Gate Prediction Market data as of June 29, 2026, gives a clear probability distribution: 39% probability of recovery before July 31 and 83% before December 31. The gap between these two numbers precisely captures the market's rational trade-off between "short-term obstacles" and "medium-to-long-term inevitability."
In the short term, mine clearance time, backlogged capacity, high insurance costs, and the fundamental disagreement between the U.S. and Iran over the "right to define passage" constitute substantive obstacles to full recovery before the end of July. In the medium to long term, the economic and international pressures borne by both sides, the forcing mechanism of global energy markets, and the continued existence of diplomatic channels keep the probability of resolving the issue within the year at a relatively high level.

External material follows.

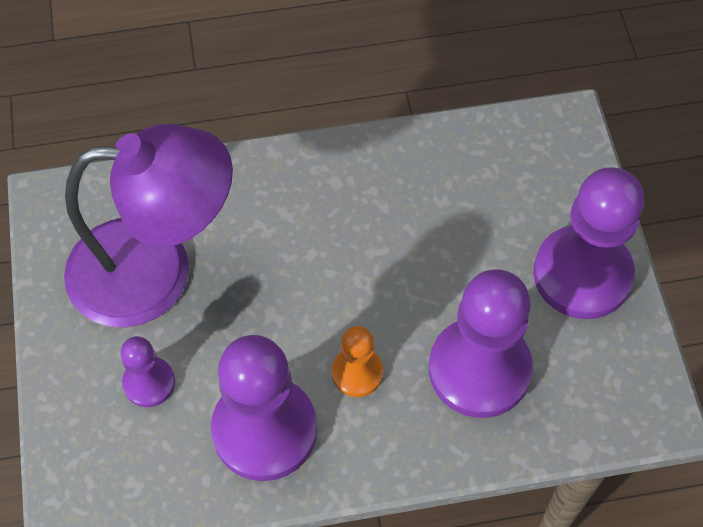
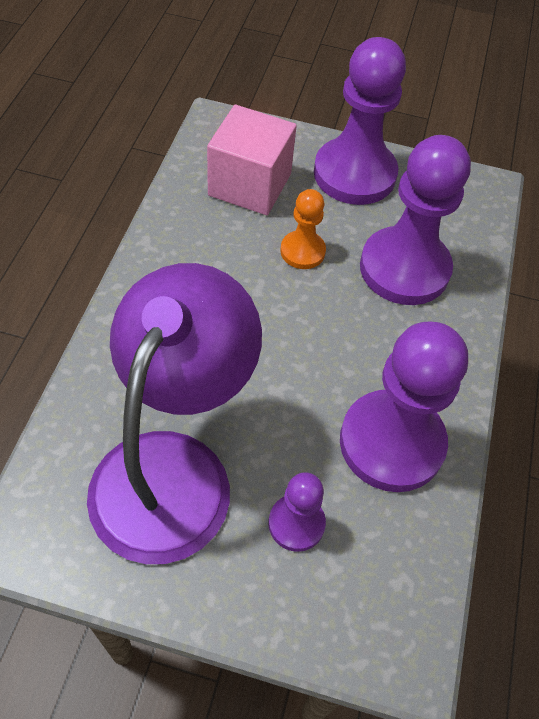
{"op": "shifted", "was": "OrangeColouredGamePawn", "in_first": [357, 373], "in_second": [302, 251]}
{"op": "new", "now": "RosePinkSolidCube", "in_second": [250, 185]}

For crypto market participants, the recovery process of the Strait of Hormuz is not only a geopolitical event but also an important variable affecting risk appetite, inflation expectations, and the liquidity environment. The probability data from Gate Prediction Market provides traders with a risk pricing reference framework based on market collective wisdom.
FAQ
Q1: How is the probability data from Gate Prediction Market derived?
Prediction markets aggregate dispersed information from a large number of participants, converting the probability of an event occurring into tradable price signals. The probabilities displayed on Gate Prediction Market are essentially the result of participants' comprehensive bets on the U.S.-Iran negotiation process, military restraint intentions, and external mediation effects. Every percentage point change reflects the market's real-time reaction to the latest information.
Q2: Why is the probability of recovery before July 31 only 39%, while it is as high as 83% before December 31?
The difference between the two sets of data reflects the market's differentiated judgment on the likelihood of recovery within different time windows. In the short term (before the end of July), mine clearance time, backlogged capacity, insurance costs, and the fundamental disagreement between the U.S. and Iran over passage rules constitute substantive obstacles. In the medium to long term (within the year), the economic and international pressures borne by both sides, the forcing mechanism of global energy markets, and the continued existence of diplomatic channels keep the probability of resolving the issue within the year at a relatively high level.
Q3: What does the resumption of navigation in the Strait of Hormuz mean for the crypto market?
Resumption of navigation in the strait typically implies a decline in geopolitical risk premiums, and risk assets may experience a phased recovery. However, the recovery process itself is gradual—from military de-escalation to mine clearance, from backlog digestion to insurance recovery, each link may trigger a phased repricing of the market. Probability changes in Gate Prediction Market can serve as a reference dimension for observing the evolution of market expectations.
Q4: What is the actual navigation situation in the Strait of Hormuz currently?
Currently, ships can only transit two extremely narrow routes: one near Larak Island off the coast of Iran and another near Oman in the south. Shipping volume is far below pre-war levels. The CEO of NYK Line estimates that current transit volume is less than half of normal levels. A large number of tankers and LNG carriers are still gathered in the Gulf region waiting to pass.
Q5: What factors could change the current recovery probability?
Key variables affecting the recovery probability include: the outbreak or cessation of a new round of military conflict between the U.S. and Iran, the pace of mine clearance, the actual timetable for major shipping companies to resume routes, adjustments in insurance market risk ratings, and the involvement of third parties (such as the International Maritime Organization or Gulf states) in managing the strait. Any unexpected change in any variable could trigger a repricing of probabilities on Gate Prediction Market.